阿纬是和小雨一起在弄堂里长大的小孩,还是上同一个弄堂小学的同班同学,初中也是在一起读的。其实阿纬要比小雨大一岁,只因入学当年阿纬恰巧生病,爹娘又迷信男孩子发育开窍晚,所以阿纬就在家瞎混了一年再上的学,这样倒是和小雨做了朋友。
阿纬家离小雨家才隔开两条弄堂,家门前有一眼古井,夏天的时候井水用来冰西瓜,西瓜和井水一样甘甜爽口,比外头商店里卖的任何进口饮料都好喝解暑。小雨从小就喜欢跟在阿纬屁股后面,看他捣鼓好多稀奇古怪的玩意儿。阿纬做过帆船、飞机、坦克、手枪,有的做好了可以玩一阵子,有的没多久就进了垃圾箱。哦,还有阿纬口中所谓的科学技术项目,小雨从来都搞不懂他到底在研究什么科学、发明什么创造,哪些算是实验,哪些算是试验。

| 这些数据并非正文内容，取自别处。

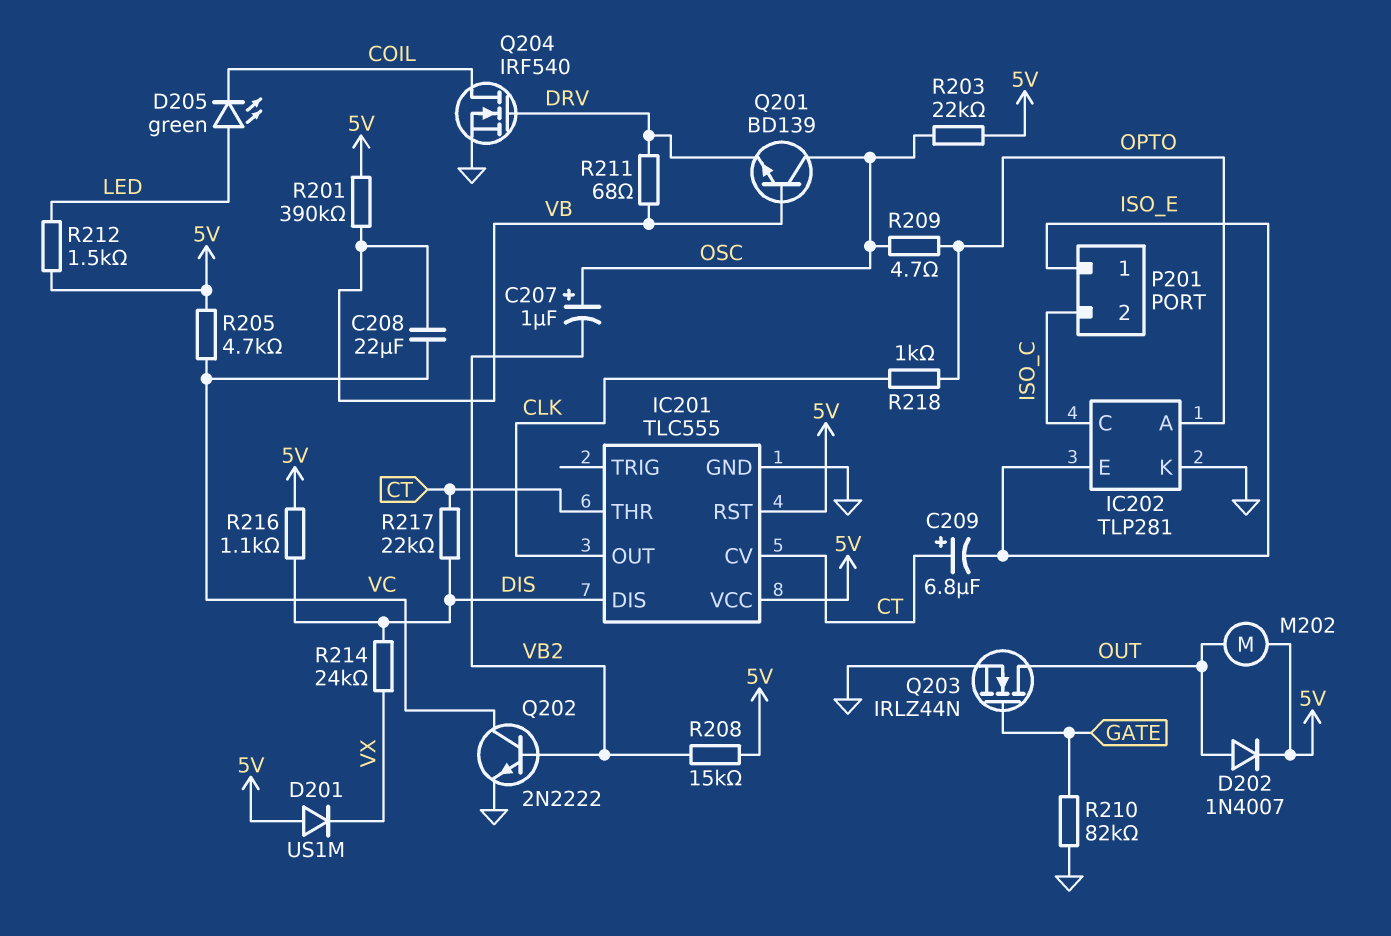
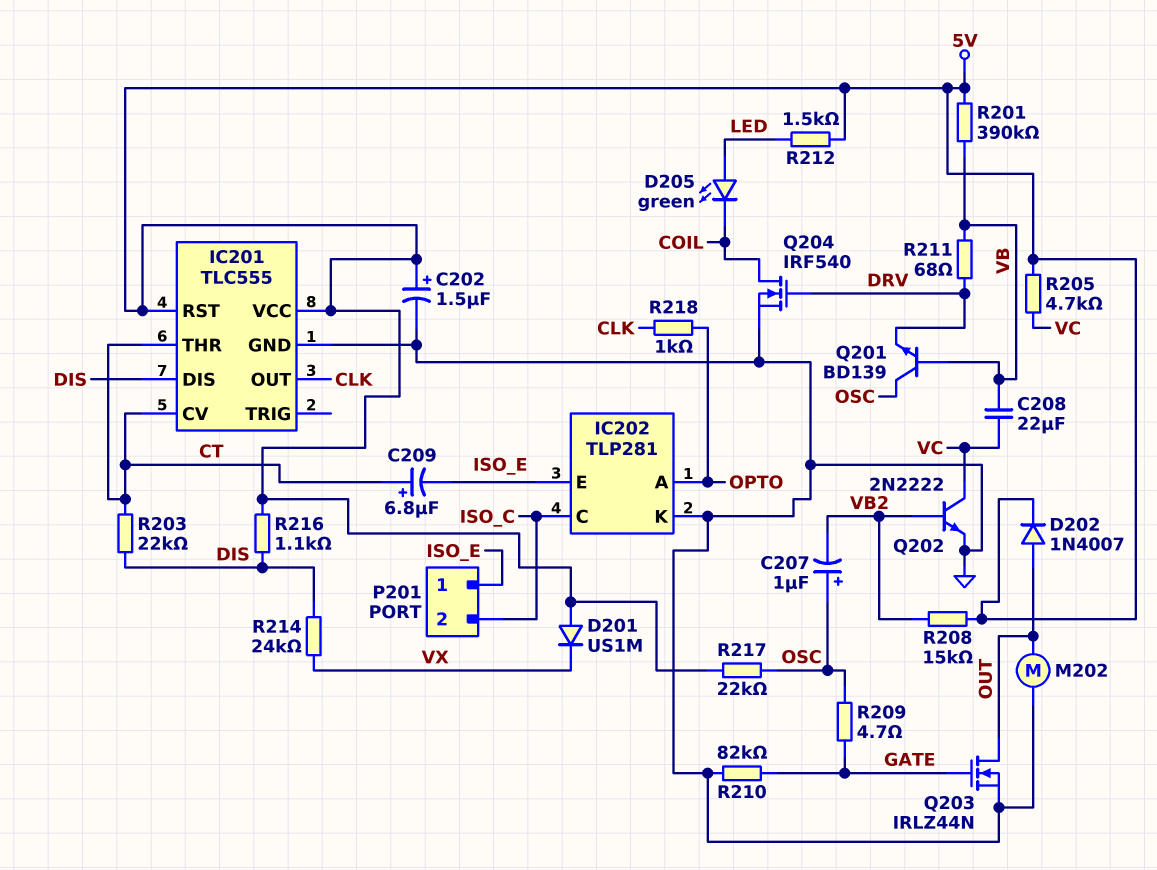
C202: none -> 1.5uF (plus 5V, minus GND)
M202: motor (5V, OUT) -> motor (GND, OUT)
R203: 22k (5V, OSC) -> 22k (CT, DIS)
R209: 4.7 (OPTO, OSC) -> 4.7 (GATE, OSC)
R217: 22k (CT, DIS) -> 22k (5V, OSC)

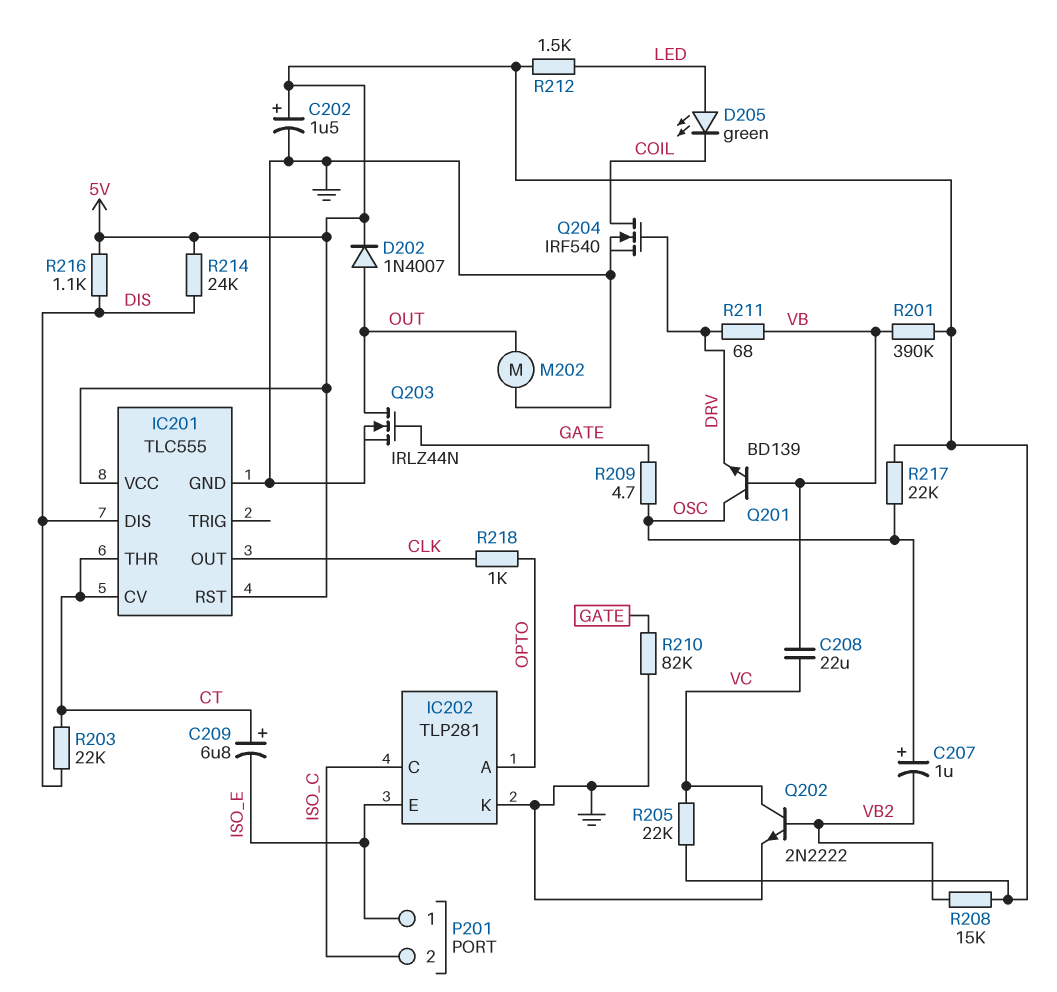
D201: diode US1M (A 5V, K VX) -> none
R205: 4.7k (5V, VC) -> 22k (5V, VC)
R214: 24k (DIS, VX) -> 24k (5V, DIS)

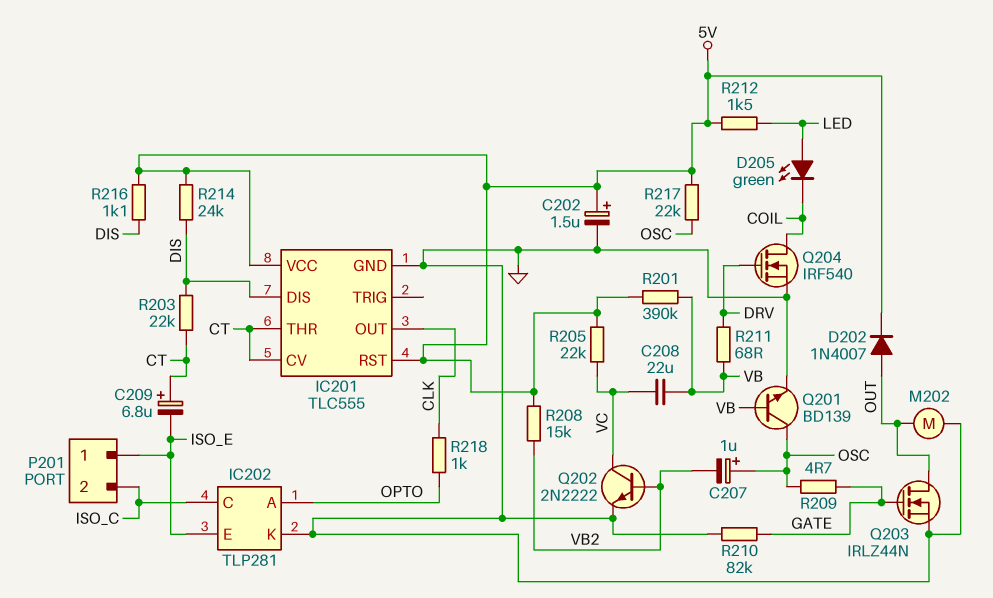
Q201: NPN BD139 (B VB, C OSC, E DRV) -> NPN BD139 (B VB, C OSC, E GND)

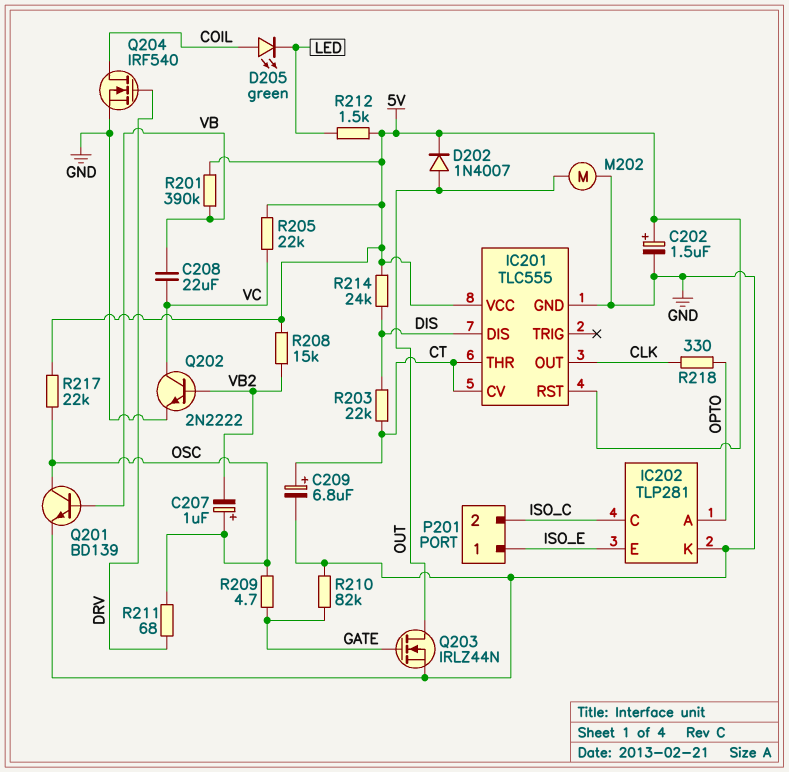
C209: 6.8uF (plus CT, minus ISO_E) -> 6.8uF (plus CT, minus GND)
D205: LED green (A LED, K COIL) -> LED green (A COIL, K LED)
R211: 68 (DRV, VB) -> 68 (DRV, OSC)
R216: 1.1k (5V, DIS) -> none
R218: 1k (CLK, OPTO) -> 330 (CLK, OPTO)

唯一有一次,小雨去找阿纬玩,前脚刚刚踏进门槛,就看见阿纬蹲在天井的地砖上,守着一脸盆清水,手里摆弄着一面小圆镜,镜子一半浸没在水里,阿纬握着镜子对着阳光摇啊摇的。“小雨你快过来,”阿纬聚精会神地看着前方,头也不抬地招呼她:“我变戏法给你看。”小雨好奇地凑过去,好美的一片赤橙红绿青蓝紫,小雨跳起来大叫“阿纬你变出彩虹了呀!”这样的科学项目小雨还是喜欢看的,她由衷地佩服夸赞阿纬的时候,阿纬会得意地摇头晃脑,蹦出脸颊上两个大酒窝,左边的大,右边的小。
街坊邻居都说阿纬一笑起来两个酒窝甜腻腻的,大姑娘似招人爱的,这话阿纬很不爱听,可是他不晓得小雨喜欢看他笑起来露出酒窝的样子,给小雨亲人一样很亲近可信赖的感觉。
升入高年级后,每年开学后没多久,学校里要搞“爱科学”月活动,每人都要出一个作品。小雨犯愁了,小雨功课样样拔尖,可是手工活最糟糕了,只好央求阿纬帮忙。阿纬脑筋活络点子多,什么用废弃的牙刷柄磨一磨做成一艘军舰啦,什么用硬板纸细铁丝剪剪贴贴做成一个走马灯啦,什么用纱线面纸绕一绕做成一个降落伞啦,全都是古灵精怪的阿纬肚子冒出来的主意,当然最后大部分的活也都是阿纬顺手干了的,他往往看不过去小雨笨手笨脚的模样,结果小雨也就是打打下手罢了。
小雨红着脸说阿纬你不要告诉同学们啊。阿纬向来信守诺言,甚至于有一年,一个女生在课堂上高声质疑小雨绝对做不出这么精致漂亮的小船,阿纬马上站起来义正词严地作证是小雨自己亲手做的,还是他亲眼看见的。小雨心知肚明那个女生其实是妒忌自己和阿纬要好。那个女生刚刚从别的学校转学过来,一看到阿纬眼睛就电灯泡似的放光,课间休息老缠着阿纬,嗲声嗲气地说:阿纬你的板书真好看,可以教教我吗?阿纬,我们放学以后一道出黑板报好吗?阿纬瓮声瓮气地回答我没空。女生说:今天没空的话,那明天好吗?阿纬说明天也没空,永远没空,说完转身就走。女生脸上红一阵白一阵的,过了许久回过神来,对着阿纬远去的背影啐了一口。
像这个女生这样明里暗里喜欢阿纬的女同学,班上有好几个,这倒不是她们早熟,小小年纪就学会打情骂俏讨男人的欢心,反而是小雨太晚熟啦!小雨胸前一对沉睡的小乳鸽日长夜大、逐渐苏醒,腋下体下的毛发也由稀稀拉拉变得葱郁茂盛,甚至当身上竟然可怖地流出莫名其妙的经血,小雨都是在懵懂无知和惊恐的战栗中被动地接受身体的这些变化,战战兢兢地独自踏入青春期的。
这么多年来,阿纬自始至终是自己的好朋友、好玩伴、好兄弟,尤其在母亲走了以后,小雨更是喜欢他、仰仗他、甚至崇拜他, 这一份感情是最简单纯真的,和青春期里骚动不安的情欲无关。
然而,阿纬长高了,长壮实了,唇上钻出了毛茸茸的胡须,声音低沉了,渐渐的,阿纬看小雨的眼光悄悄地起了变化。